Decadence is, alas, so common to all, that at the very outset of our thoughts upon things practical we cannot omit to speak of it. There are children of God, who once were absorbed in overwhelming desires for rest of conscience; they were burdened by the sense of sin and fettered by legality; they yearned after and wept for, the knowledge of divine favor in Christ to them personally; yes, with greater intensity than ever slave longed for liberty. God, in grace, gave them the knowledge of pardon and of deliverance, and gave them to rejoice in His freedom, and for a short time they ran well. What has hindered them, and where are they now?
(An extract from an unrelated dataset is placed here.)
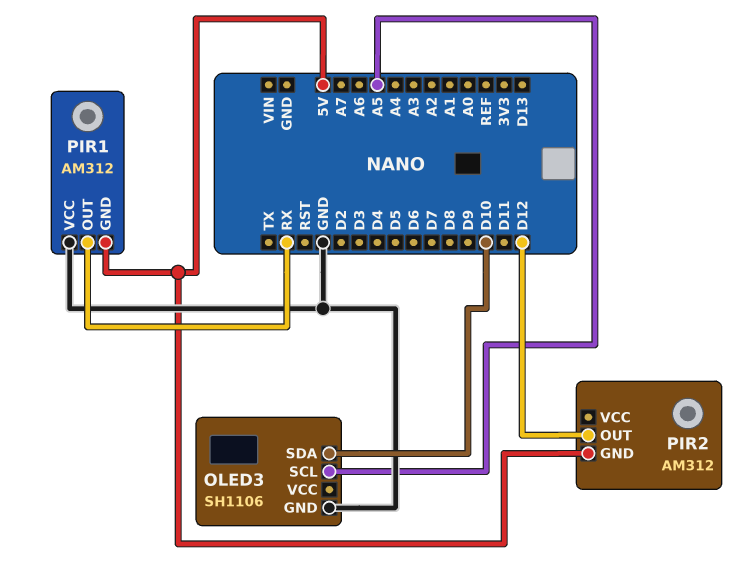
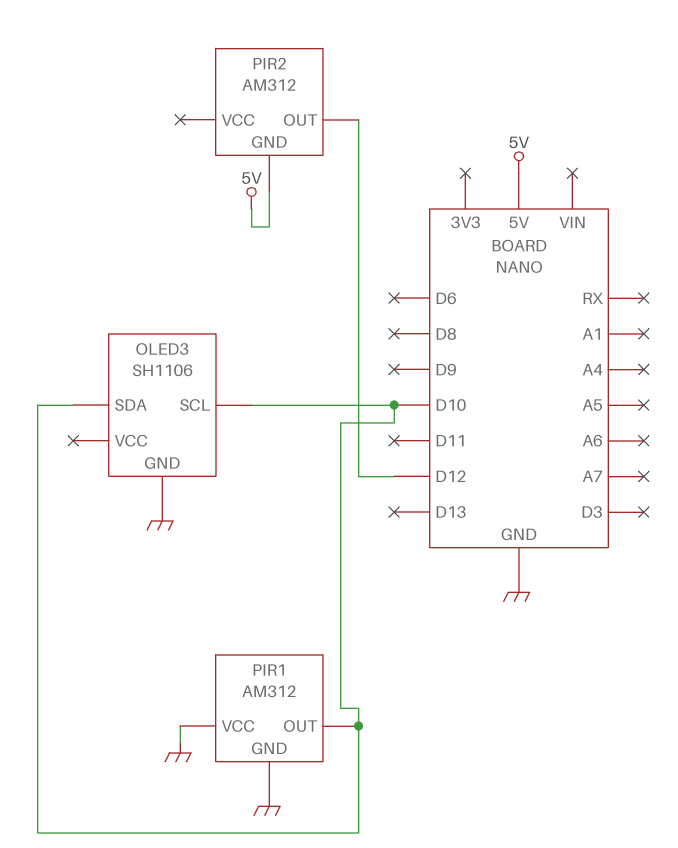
OLED3 pin SCL: A5 -> D10
PIR1 pin GND: 5V -> GND
PIR1 pin OUT: RX -> D10

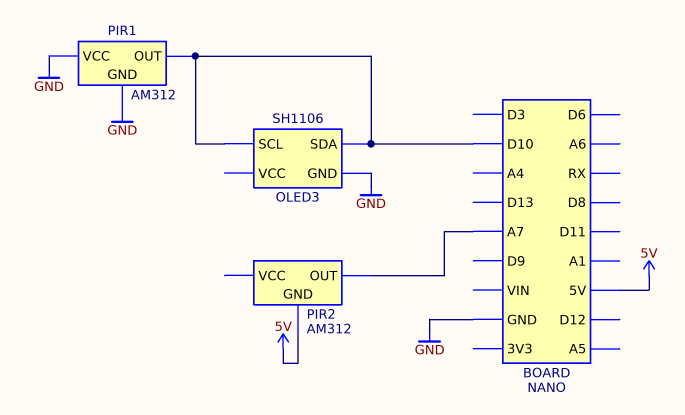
PIR2 pin OUT: D12 -> A7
Sleeping among the dead!
At one time it seemed almost impossible that these eager seekers after God should ever be found in the ranks of commonplace christians, hardly distinguishable from the world which crucified Christ, and which is under God's judgment. Truth took the place in the mind which Christ should occupy in the heart. The facts of life and liberty were accepted; going on in heart with the Lord was deficient; there was not walking in Christ Jesus the Lord as He was received. Hence the lamps of these believers have dwindled into sparks, and they shine not as bright lights in the world.
Life and liberty may be known, nay, there is not a truth in the scriptures that may not be known, and yet the soul sink down into a state of supineness. Unless Christ be dwelling in the heart by faith, the practical outgoings of the christian life are at a standstill; and to return to our illustration of the locomotive, there is nothing more damaging to delicate machinery than the rust of idleness; and no idleness is so disastrous to the christian as that which proceeds from languor of the affections.
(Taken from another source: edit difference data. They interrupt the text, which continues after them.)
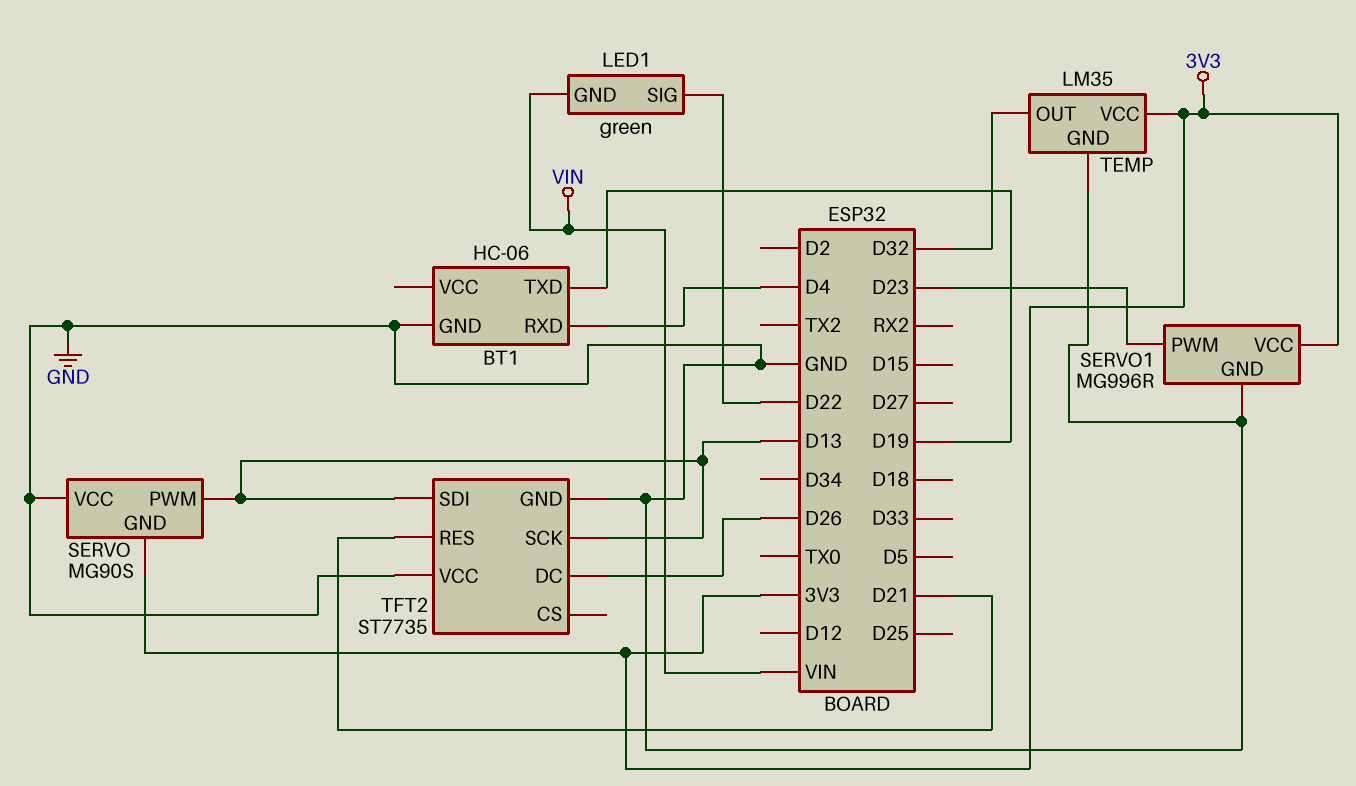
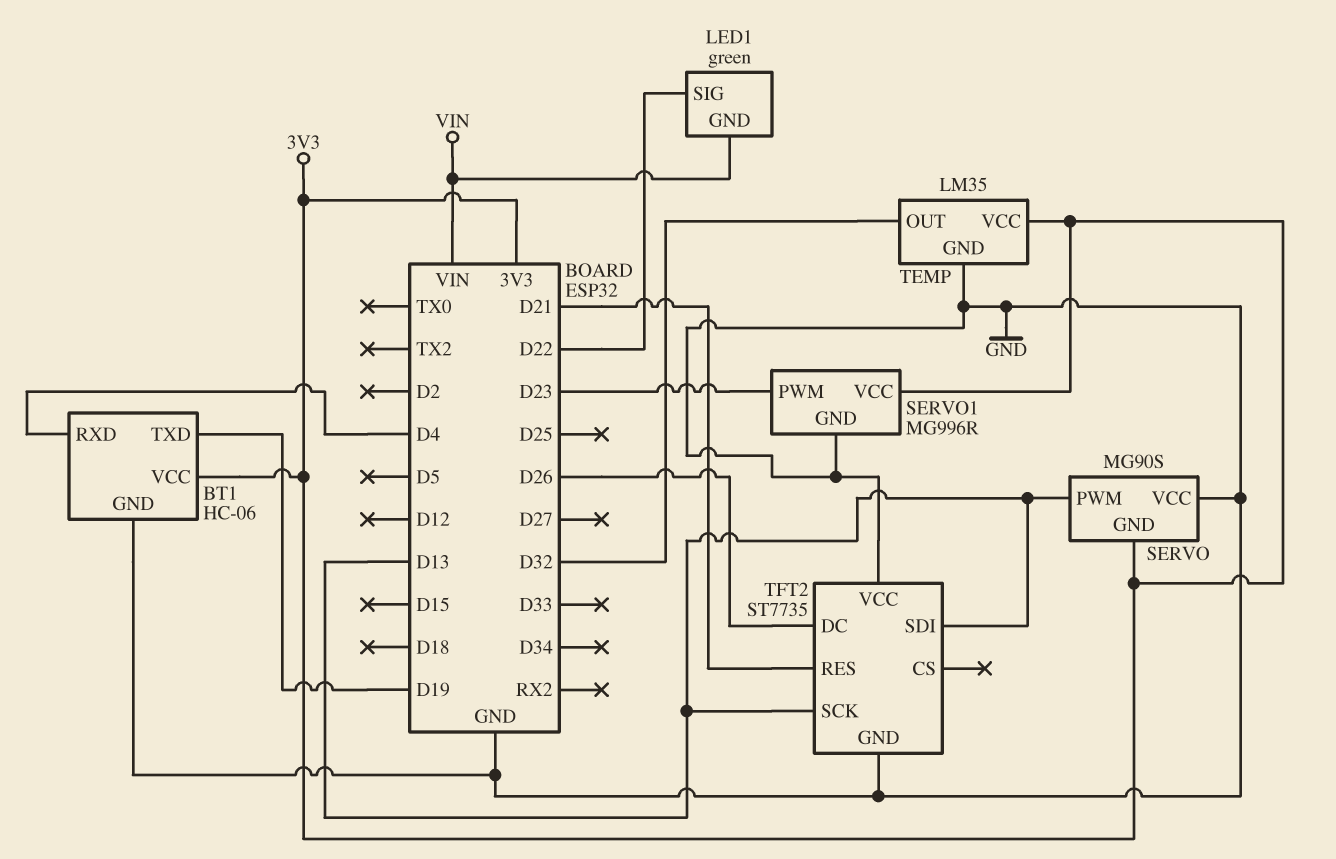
BT1 pin VCC: none -> 3V3

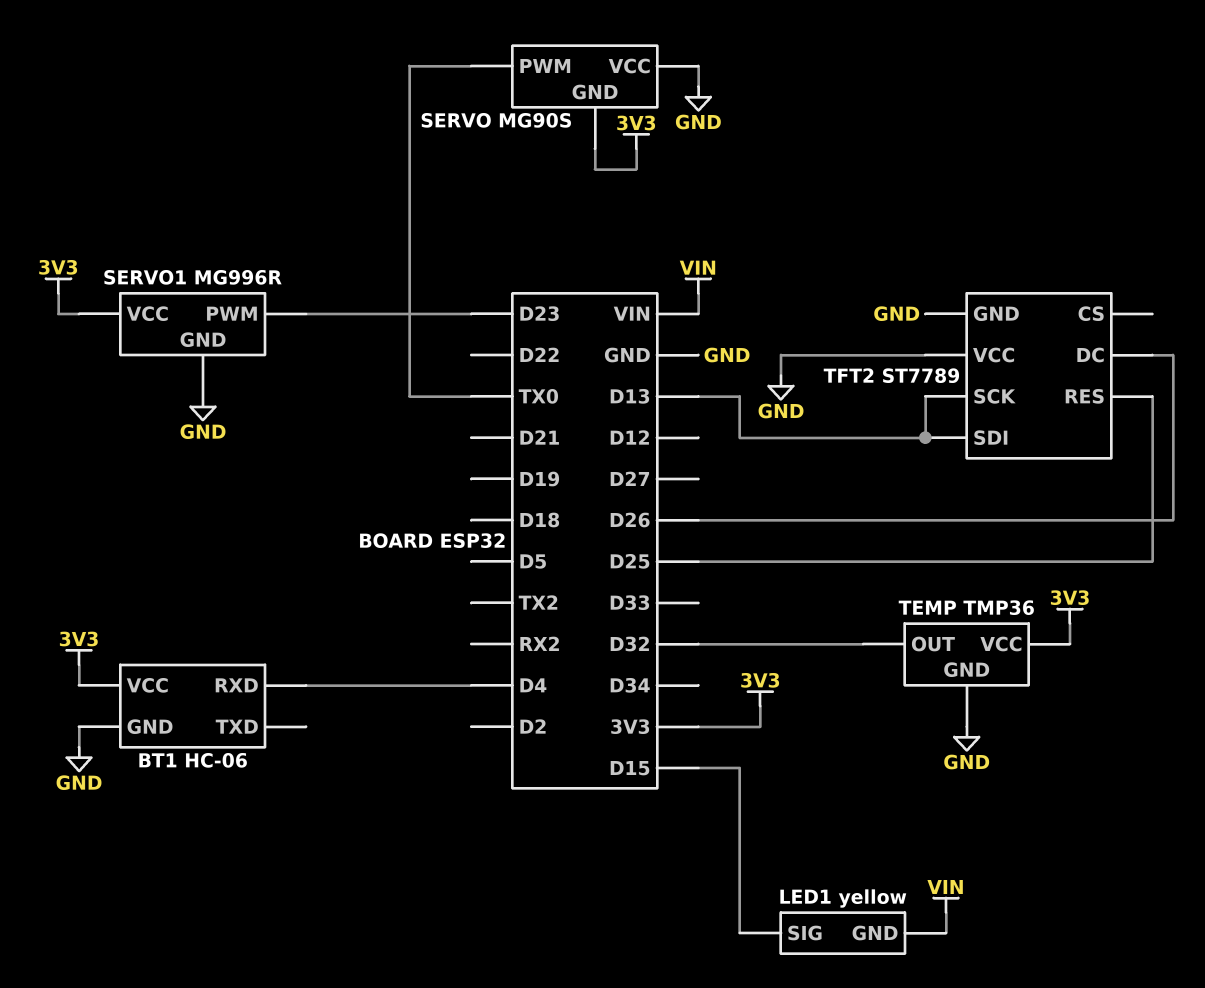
BT1 pin TXD: D19 -> none
LED1: green -> yellow
LED1 pin SIG: D22 -> D15
SERVO pin PWM: D13 -> TX0
TEMP: LM35 -> TMP36
TFT2: ST7735 -> ST7789
TFT2 pin RES: D21 -> D25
As with a nation, so with an individual, peace and liberty not infrequently induce ease and carelessness; and solemn, indeed, as it is to express it, many a believer forsook his earnestness shortly after having been delivered from doubts and fears as to his salvation. "Ye have been called unto liberty; only use not liberty for an occasion to the flesh." (Gal. 5:13.) So long as the believer was occupied with his own deliverance, lie was like a caged bird beating against its prison bars, he could not settle down; the liberty being given, it is his privilege to fulfil its law in loving bonds to Christ. The bird flies from twig to twig and sings its songs in liberty; it does this in the fulfilment of its nature's pleasures. The loving child delights to run its parent's errand, and the parent bids it run the errand — the service is liberty. The bondsman of Christ rejoices in the will of his Lord, he obeys His word, and so fulfils the law of liberty.
It is not too much to say, that with many it seems easier to come to the Lord as a Saviour at the first, and to die trusting Him as a Friend at the end, than to keep plodding on, day by day, in dependence upon Him. The beginning and the ending of many a Christian's course are brighter than the middle. Is it because at the extremes there is such felt nothingness in self that Christ is necessarily all?
We are not automatons, or pieces of machinery wound up upon the day of our conversion, to move like the hands of a clock till we leave this world. We are responsible to Him who loves us; and the only way to live the daily life of a true christian is to do so by living by the day, by walking by faith, and keeping on going to God moment by moment, even as we breathe the air moment by moment.
What Christ's work has effected may be understood, yet Christ Himself not be laid hold of by the heart. To know all that Christ has done for us is not sufficient; we must have Him dwelling in our hearts by faith. May it be true of each of us, as said the apostle, "To me to live is Christ!"